During the 1904 World Fair in St. Louis, the world was experiencing a time of peace, which was reflected in the 62 countries who participated in the fair. The architecture of the buildings depicted in these postcards and images reflect a classical, old European architecture, which contrasts the technological advancements found in the interiors. In all the postcards and images shown here, we see a similar vantage point in the angles at which these buildings are portrayed - they are slightly off center, from a low point looking up, and none of the buildings are shown in their entirety. Through this vantage point, not only do we get a sense of nearness, like we are really there, standing in front of these grand buildings, we also get a sense that these buildings are never ending, and in their largeness, cannot possibly hold all the new technological advancements found inside.

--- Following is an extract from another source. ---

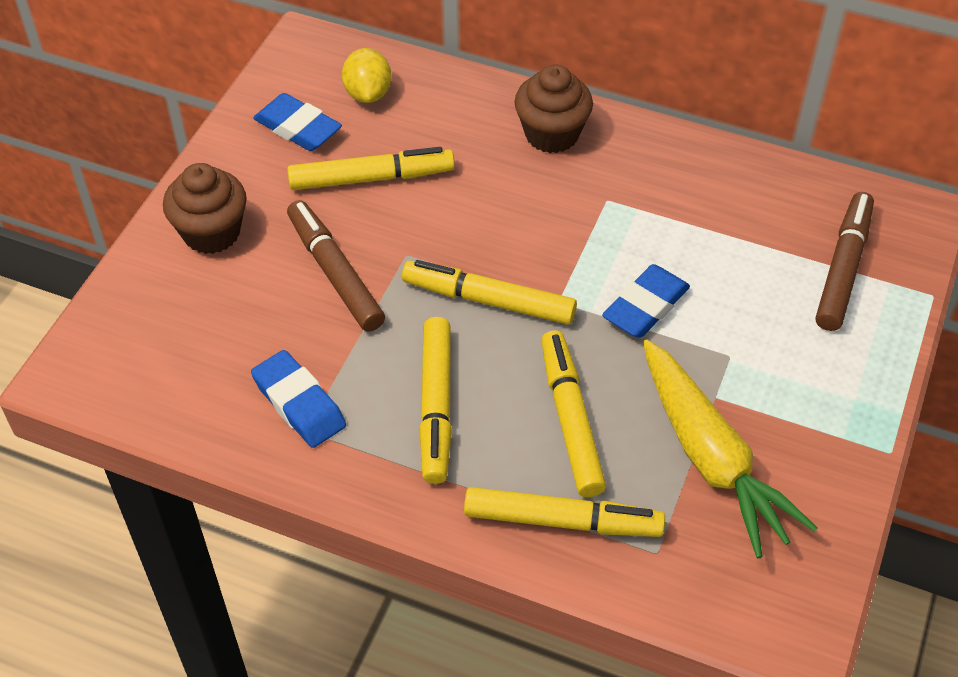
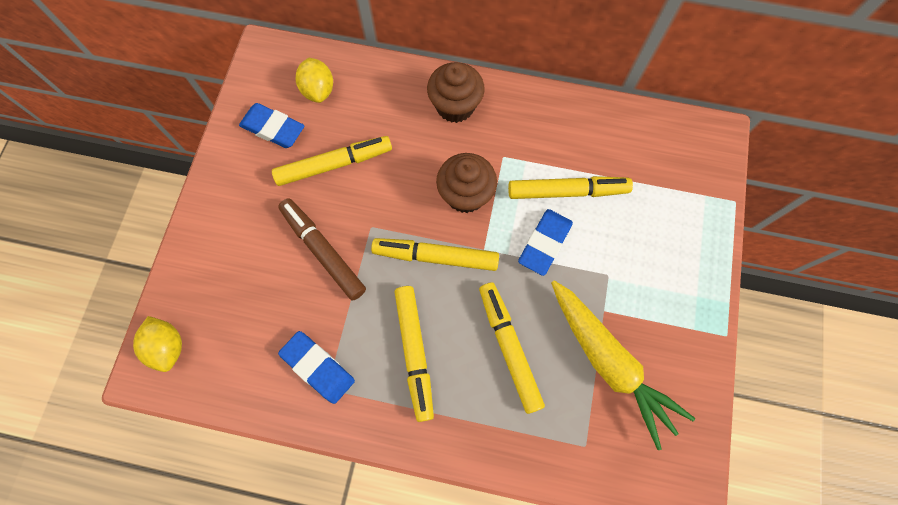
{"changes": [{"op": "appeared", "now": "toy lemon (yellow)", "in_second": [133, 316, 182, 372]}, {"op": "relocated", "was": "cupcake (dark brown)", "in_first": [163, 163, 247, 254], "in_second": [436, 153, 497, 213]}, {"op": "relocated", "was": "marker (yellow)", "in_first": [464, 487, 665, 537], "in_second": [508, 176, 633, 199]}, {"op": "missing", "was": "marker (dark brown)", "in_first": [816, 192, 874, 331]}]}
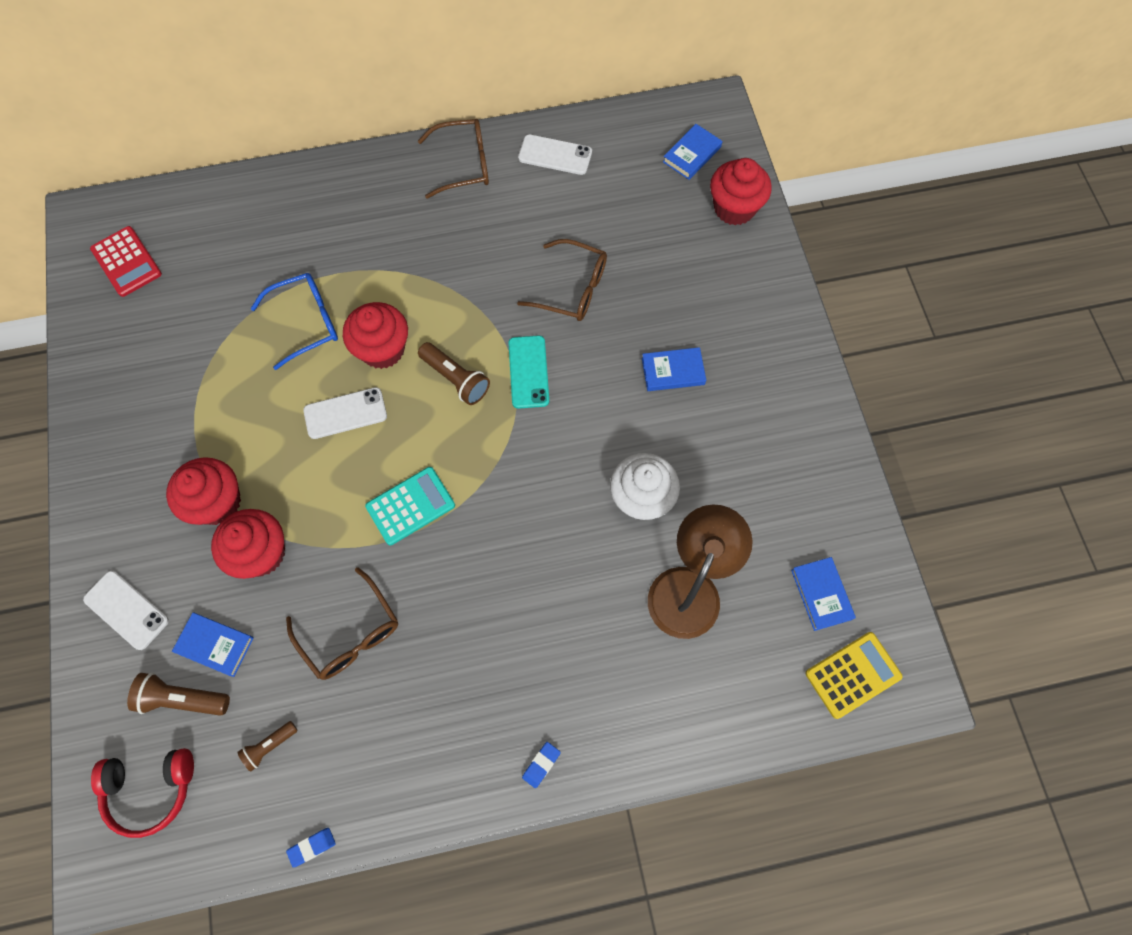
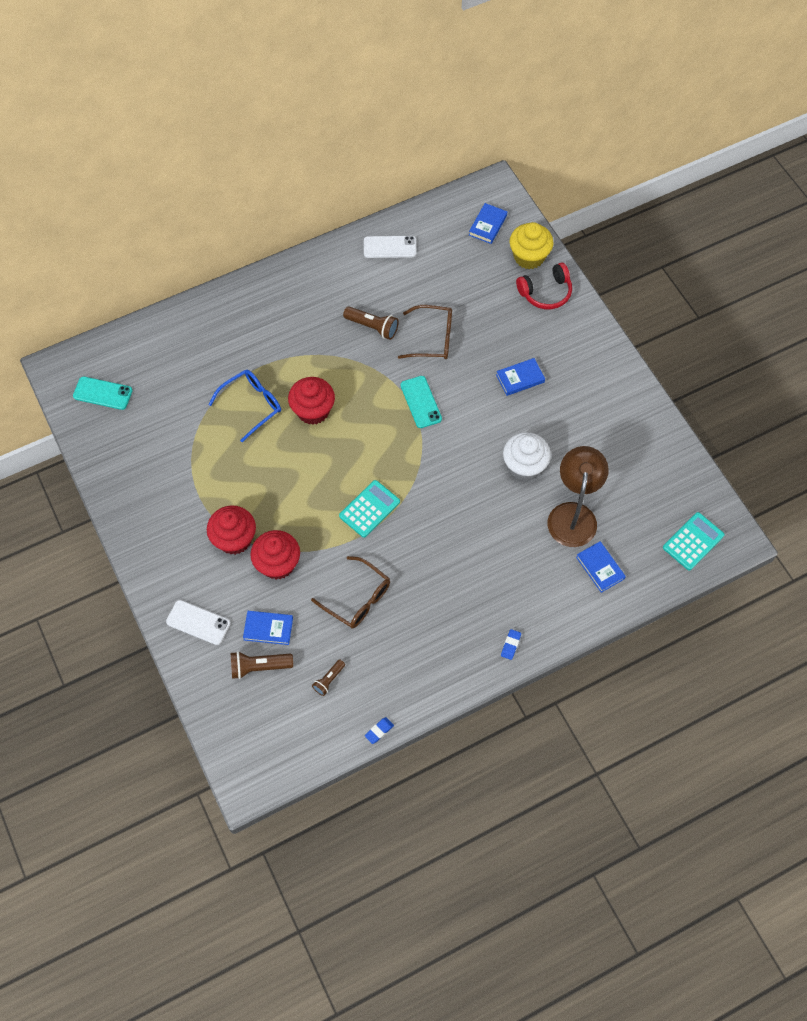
{"changes": [{"op": "exchanged", "was": "calculator (red)", "now": "phone (turquoise)", "in_first": [90, 226, 162, 297], "in_second": [73, 376, 133, 410]}, {"op": "relocated", "was": "torch (dark brown)", "in_first": [418, 342, 490, 405], "in_second": [343, 307, 399, 340]}, {"op": "colour", "was": "cupcake (red)", "now": "cupcake (yellow)", "in_first": [710, 158, 772, 226], "in_second": [510, 222, 553, 269]}, {"op": "relocated", "was": "headset (red)", "in_first": [91, 748, 194, 838], "in_second": [516, 263, 572, 309]}, {"op": "relocated", "was": "hardcover (royal blue)", "in_first": [791, 557, 856, 631], "in_second": [576, 541, 626, 593]}, {"op": "colour", "was": "calculator (yellow)", "now": "calculator (turquoise)", "in_first": [805, 632, 903, 719], "in_second": [663, 512, 724, 570]}, {"op": "missing", "was": "phone (white)", "in_first": [303, 387, 387, 439]}, {"op": "missing", "was": "spectacles (dark brown)", "in_first": [418, 119, 489, 199]}]}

This last image is not a postcard, but a photograph. However, it has the same vastness and off center vantage point of the postcards.
The 1904 World Fair was grand and exciting where many people from different countries and cultures gathered to learn about the newest technologies of the day. The similarities between these postcards and images convey that the new technologies in the world required immense structures to hold them and that these new technologies were just as noble, wonderful, and grand as the ancient palaces of the old world.
The way all of these images cannot capture a buiding in its entirity implies a sense of boundlessness. It is as if the authors of the images are reflecting on the idea that the new technologies of the time were limitless and could not be contained. The classical style of architecture was a way for the planners to pay homage to the past while giving the future room to expand.